Segundo a nutricionista Letícia Canelada, do Instituto Nutrindo Ideais, essa vitamina tem um papel bem mais importante do que parece. Não é exagero dizer que ela participa de várias funções do organismo, ajudando o corpo a funcionar de forma equilibrada. Quando ela tá em falta, aí começam os problemas… e nem sempre a pessoa percebe de cara.
Pra começar, a vitamina D ajuda na regulação de cálcio e fósforo. Isso pode parecer técnico, mas na prática interfere em coisas como pressão arterial, retenção de líquido e até aquelas câimbras chatas que aparecem do nada. Além disso, ela também fortalece o sistema imunológico — o que explica porque tem gente que vive doente e não entende o motivo.

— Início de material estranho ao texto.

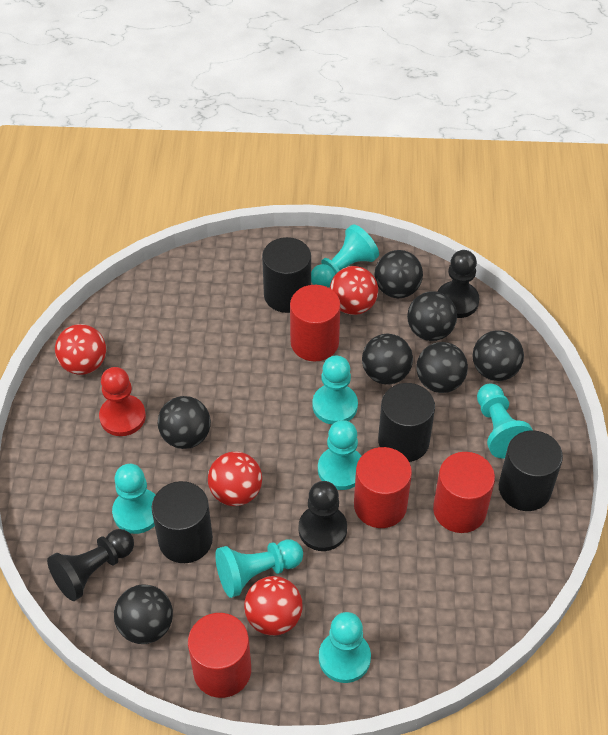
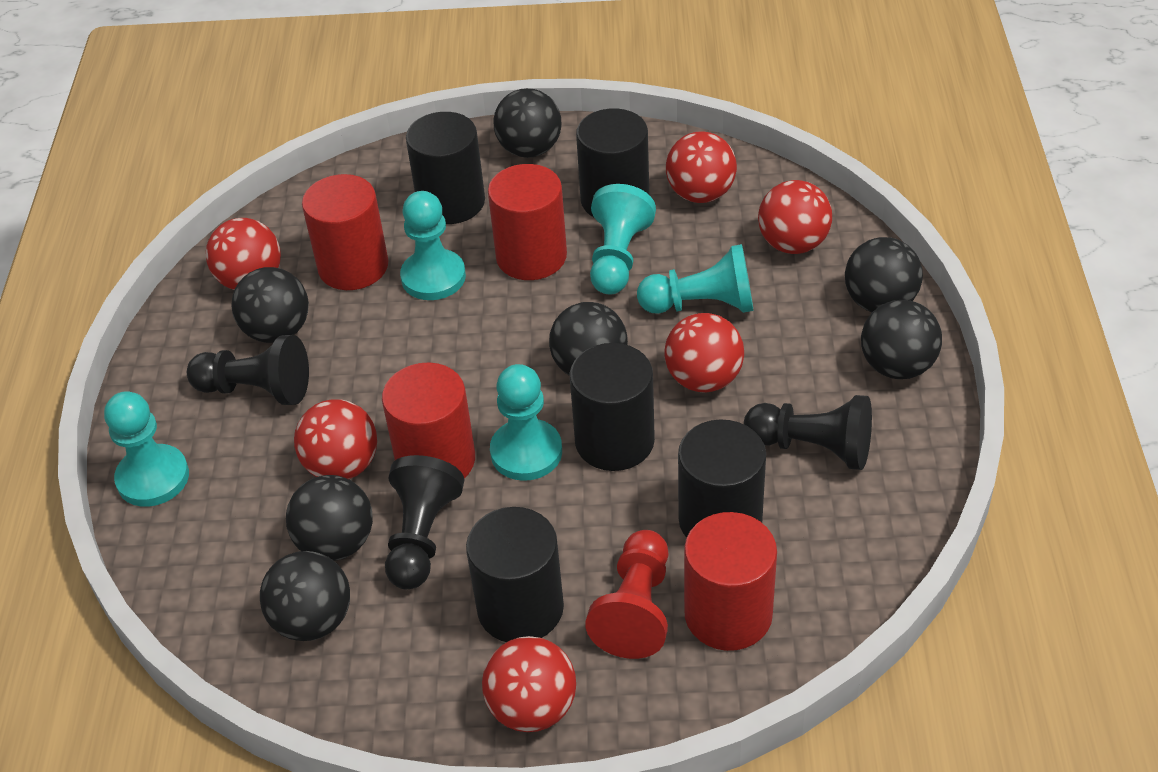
black cylinder: 4 -> 5
red ball: 4 -> 6
turquoise pawn: 7 -> 5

Outro ponto importante é que ela atua na liberação de insulina, ajudando a controlar os níveis de açúcar no sangue. Ou seja, tem relação direta com energia e disposição ao longo do dia. E não para por aí: também oferece proteção ao coração e ao cérebro, graças à ação anti-inflamatória e antioxidante. É tipo uma defesa extra do corpo, sabe?
Tem ainda a questão hormonal. A vitamina D participa no estímulo da produção de hormônios da tireoide, que são essenciais pra manter o metabolismo funcionando bem. Sem isso, é comum a pessoa se sentir cansada o tempo todo — e às vezes nem desconfia da causa.
Mas afinal, como saber se a vitamina D tá baixa? Alguns sinais são bem comuns, embora muita gente ignore. Em crianças, por exemplo, pode afetar o crescimento. Já em adultos, aparecem sintomas como câimbras frequentes, imunidade baixa e até piora em doenças autoimunes.
Também é comum perceber dificuldade de concentração, falhas na memória e até umas alterações mais neurológicas leves. Tem gente que relata palpitação no coração, inchaço pelo corpo e variações na pressão. E um dos pontos mais sérios: ossos mais fracos, o que pode evoluir pra osteopenia ou até osteoporose se não cuidar.
Agora vem uma parte curiosa: apesar de existir em alimentos, a principal fonte de vitamina D não vem do prato — vem do sol. Sim, aquele mesmo que muita gente evita no dia a dia.
Claro que alguns alimentos ajudam, como peixes gordurosos (atum, salmão, sardinha), fígado, gema de ovo, cogumelos, manteiga, soja, ostras, leite e iogurte. Mas, sinceramente, só isso dificilmente é suficiente pra manter níveis ideais.
A recomendação geral é tomar sol diariamente por cerca de 15 minutos, de preferência antes das 10h ou depois das 16h. Esses horários são considerados mais seguros, já que a incidência de radiação mais agressiva é menor. Mesmo assim, é sempre bom ter equilíbrio — nem 8 nem 80.
E quando a deficiência já está instalada? Aí entra a suplementação. De acordo com a especialista, a reposição costuma ser feita com vitamina D3, muitas vezes associada à vitamina K2. Essa combinação ajuda a evitar problemas como calcificação das artérias, o que pode ser perigoso a longo prazo.
Outro detalhe importante: como a vitamina D é lipossolúvel, ela precisa de gordura pra ser melhor absorvida. Ou seja, tomar junto com uma refeição faz diferença sim. Parece detalhe, mas muda bastante o resultado.
Agora, um alerta que muita gente ignora: não é uma boa ideia sair suplementando por conta própria. Cada organismo tem uma necessidade diferente, e o excesso também pode causar problemas. O ideal é procurar um profissional, seja nutricionista ou médico, pra avaliar direitinho e indicar a dose correta.
No fim das contas, a vitamina D é um daqueles detalhes que passam despercebidos… até começar a fazer falta. E aí, quando o corpo dá sinais, já pode estar pedindo socorro faz tempo. Então vale ficar atento — às vezes, o que parece cansaço comum é algo bem mais simples de resolver.